Lautaro
The first thing one sees upon entering Lautaro’s studio is a prominent library. Situated in the middle of a cavernous industrial building, it is a brief respite between an array of paintings of various sizes that blot the entire space. Glancing at the shelves, the principal consistency of the library seems to be its randomness. For instance: next to a copy of Ficciones by Borges, there is a book about Japanese flower arrangements, which is next to a compilation of interviews to Fellini, next to a book of anatomy and so on. “The library is a very important element in my creative process. The randomness of the books is a miniature form of resistance against the incessant craving for dogma imposed through modern conditioning. Beneath the layer of civility under which we ordeal daily, lies the truth that life is in fact, at its essential core, totally absent of logic. True existence follows no order and is not constrained by rules or paradoxically even, the absence of rules. An embrace of this hidden truth is a gateway to peace, and for me is the most profound method in my work. I seldom dictate a color or a shape or a symbol, rather they beg for their introduction themselves, their inclusion in the arena of the picture”

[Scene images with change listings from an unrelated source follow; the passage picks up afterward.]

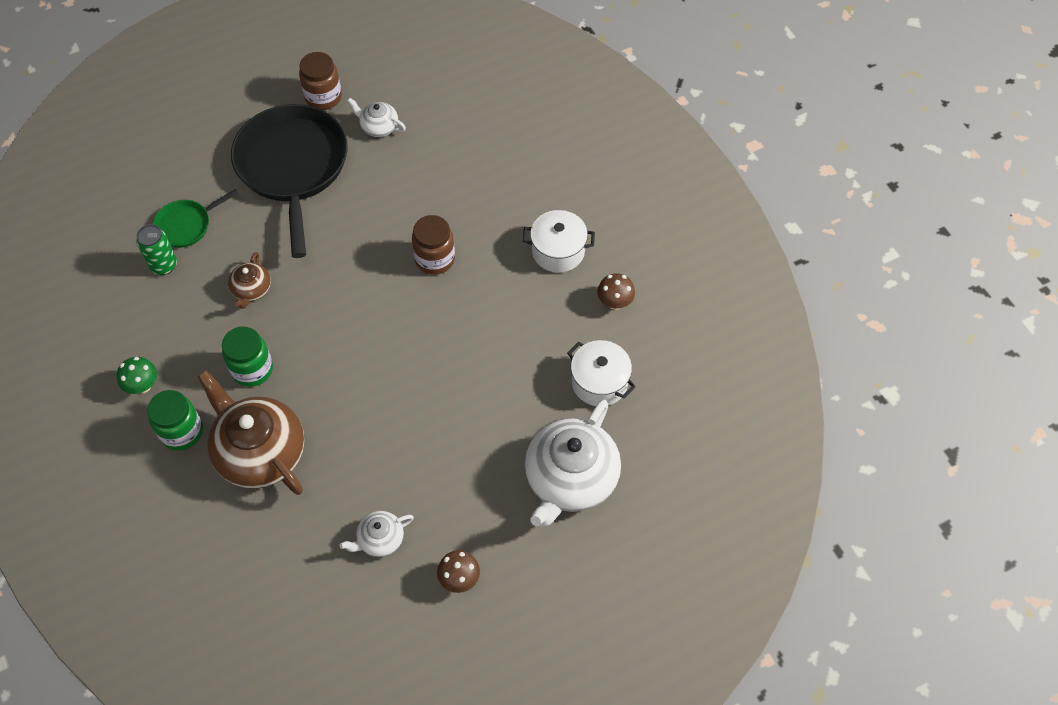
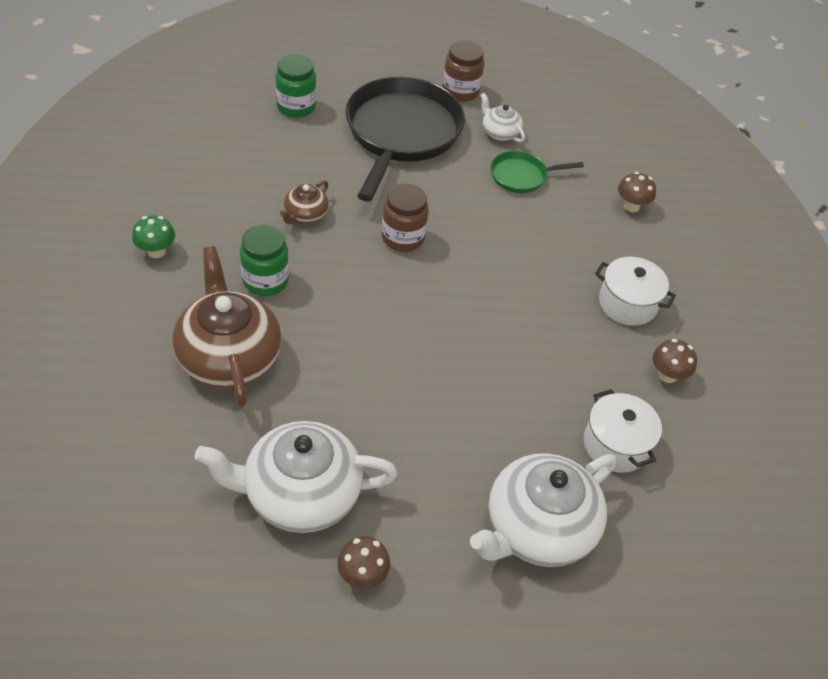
camera: 20 degrees right, 10 degrees down
(164, 265) = (238, 163): green can -> none
(182, 432) = (166, 306): green jar -> green jar (296, 107)
(186, 225) = (278, 141): green pan -> green pan (521, 176)
(380, 539) = (300, 494): white teapot -> white teapot, size x2.08
(435, 259) = (496, 260): brown jar -> brown jar (403, 238)
(523, 153) = (631, 206): none -> brown mushroom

Lautaro’s painting seems to be his particular path to this embrace and to capture that organized chaos. Within each canvas is a thriving environment of color, composition, symbolism, figuration and abstraction, which in spite of the intensity of these various elements, attain a harmony through his impetus as an artist and the will of the painting itself .
+ See more
Lautaro is magnetically attracted to working on a monumental scale, and respects the figures at a 1 to 1 scale on canvases stretched over firm wood. To suit the mission of his practice, which is to graph and register the will of his impression within a unique moment, the canvases are heavy and robust to mirror this action with strength. He does not resort simply to conventional tools of painting such as the brush, but relies on spatulas, squeezes, rollers and even his fingers as the mediation between his inspiration and the picture.